Thread: High-availability
Hi all, After realizing that 'clustering' in the PgSQL docs means multiple DBs behind one server, and NOT multple machines, I am back at square one, feeling somewhat the fool. :P Can anyone point me to docs/websites that discuss options on replicating in (as close as possible to) realtime? Ideally with load balancing while both/all servers are up, and failover/resyncing when a member fails and is restored. Is this even possible on PostgreSQL? Being a quite small company, proprietary hardware and fancy software licenses are not possible (ie: 'use oracle' won't help). I've looked at slony, but it looks more like a way to push occasional copies to slaves, and isn't meant to be real time. Am I wrong by chance? Thanks for any help/tips/pointers! Madi
On 6/1/07, Madison Kelly <linux@alteeve.com> wrote: > After realizing that 'clustering' in the PgSQL docs means multiple > DBs behind one server, and NOT multple machines, I am back at square > one, feeling somewhat the fool. :P I remember being similarly disappointed in this rampant co-opting of the word "cluster" back in 7.4 or so. :) A gaggle of geese, a murder of crows, a cluster of databases, I guess. > Can anyone point me to docs/websites that discuss options on > replicating in (as close as possible to) realtime? Ideally with load > balancing while both/all servers are up, and failover/resyncing when a > member fails and is restored. The PostgreSQL documentation gives a pretty good overview of the options: http://www.postgresql.org/docs/8.2/interactive/high-availability.html That said, there is to my knowledge no single, integrated product that will do all you ask. None are capable of anything near real-time, automatic failover tends to be left as an exercise for the reader, and there is a lot of work to get it up and running, and requires particular care in maintenance and monitoring once it's up. There are several commercial (Mammoth Replicator comes to mind) and several open-source projects. Among the open-source ones (Slony-I, pgpool, PGCluster), I believe Slony-I is the most mature. There are a few in-progress attempts (pgpool-II, PGCluster 2, PostgreSQL-R) that are not ready for prime time yet; of these, I believe pgpool-II is the most promising. As mentioned in a different thread today, work is being done to implement WAL-based master-slave replication, which I think should prove more scalable and more transparent than the current third-party products: http://archives.postgresql.org/pgsql-hackers/2007-03/msg00050.php > I've looked at slony, but it looks more like a way to push occasional > copies to slaves, and isn't meant to be real time. Am I wrong by chance? Slony is indeed intended for near-real-time replication; it's asynchronous, so slaves always lag behind the master. The amount of discrepancy depends on a bunch of factors -- individual node performance, network performance, and system load. Alexander.
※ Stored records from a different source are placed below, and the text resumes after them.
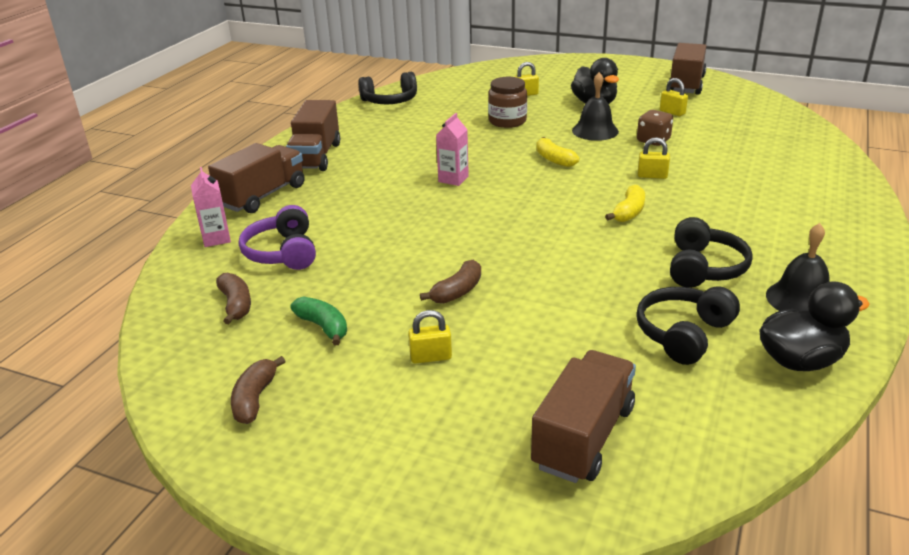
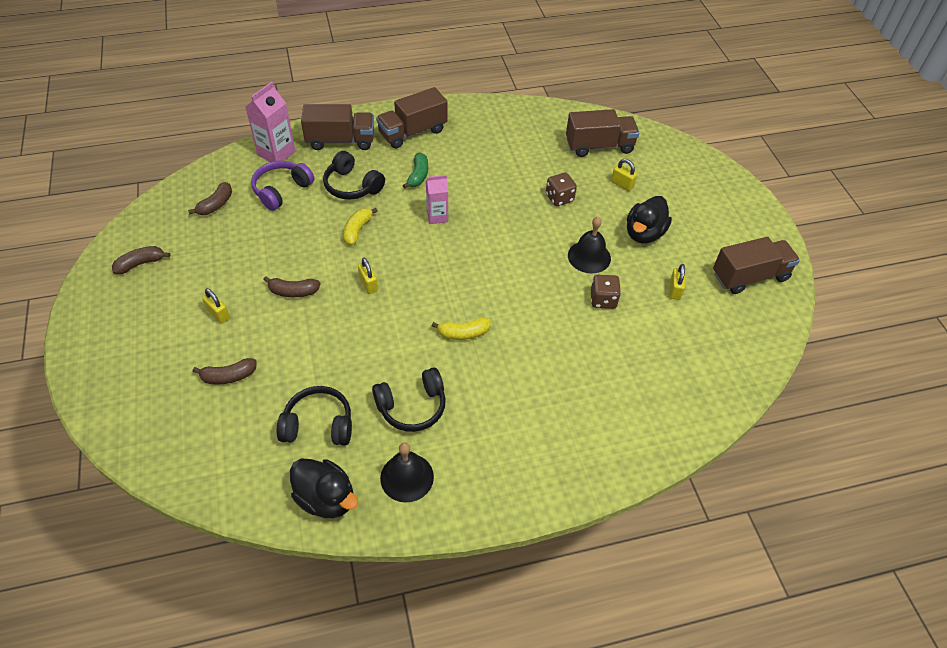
camera: 50 degrees right, 20 degrees up
(216, 239) = (276, 153): pink carton -> pink carton, size x1.52
(323, 327) = (218, 253): green banana -> green banana (418, 175)
(390, 101) = (535, 117): black headphones -> black headphones (352, 186)
(507, 121) = (559, 198): brown jar -> brown dice
(547, 379) = (229, 376): none -> brown banana
(554, 159) = (515, 255): yellow banana -> yellow banana (357, 230)
(583, 437) = (185, 416): brown truck -> brown truck (599, 146)
(652, 176) = (536, 324): yellow padlock -> yellow padlock (368, 284)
On 6/3/07, Madison Kelly <linux@alteeve.com> wrote: > > Slony is indeed intended for near-real-time replication; it's > > asynchronous, so slaves always lag behind the master. The amount of > > discrepancy depends on a bunch of factors -- individual node > > performance, network performance, and system load. > > That was *exactly* the kind of link I was trying to find. You're welcome. As a side-note, I sat up pgpool-II today, and was pleasantly surprised about how easy it all was; within two minutes I had two databases in perfect sync on my laptop. It has limitations (such as in its handling of sequences), but compared to Slony it's like a breath of fresh mountain air. Pgpool-II also supports table partitioning, where you define each database to have a subset of the data. Pgpool-II then intercepts every SQL statement and routes it to the correct server. It doesn't work with referential integrity, I think, which is a major limitation, but it's the nature of the beast. Alexander.
On 6/3/07, Alexander Staubo <alex@purefiction.net> wrote: > As a side-note, I sat up pgpool-II today, and was pleasantly surprised > about how easy it all was; within two minutes I had two databases in > perfect sync on my laptop. It has limitations (such as in its handling > of sequences), but compared to Slony it's like a breath of fresh > mountain air. Err, the setup is, I mean. Once you have Slony up and running, it's pretty smooth. Alexander.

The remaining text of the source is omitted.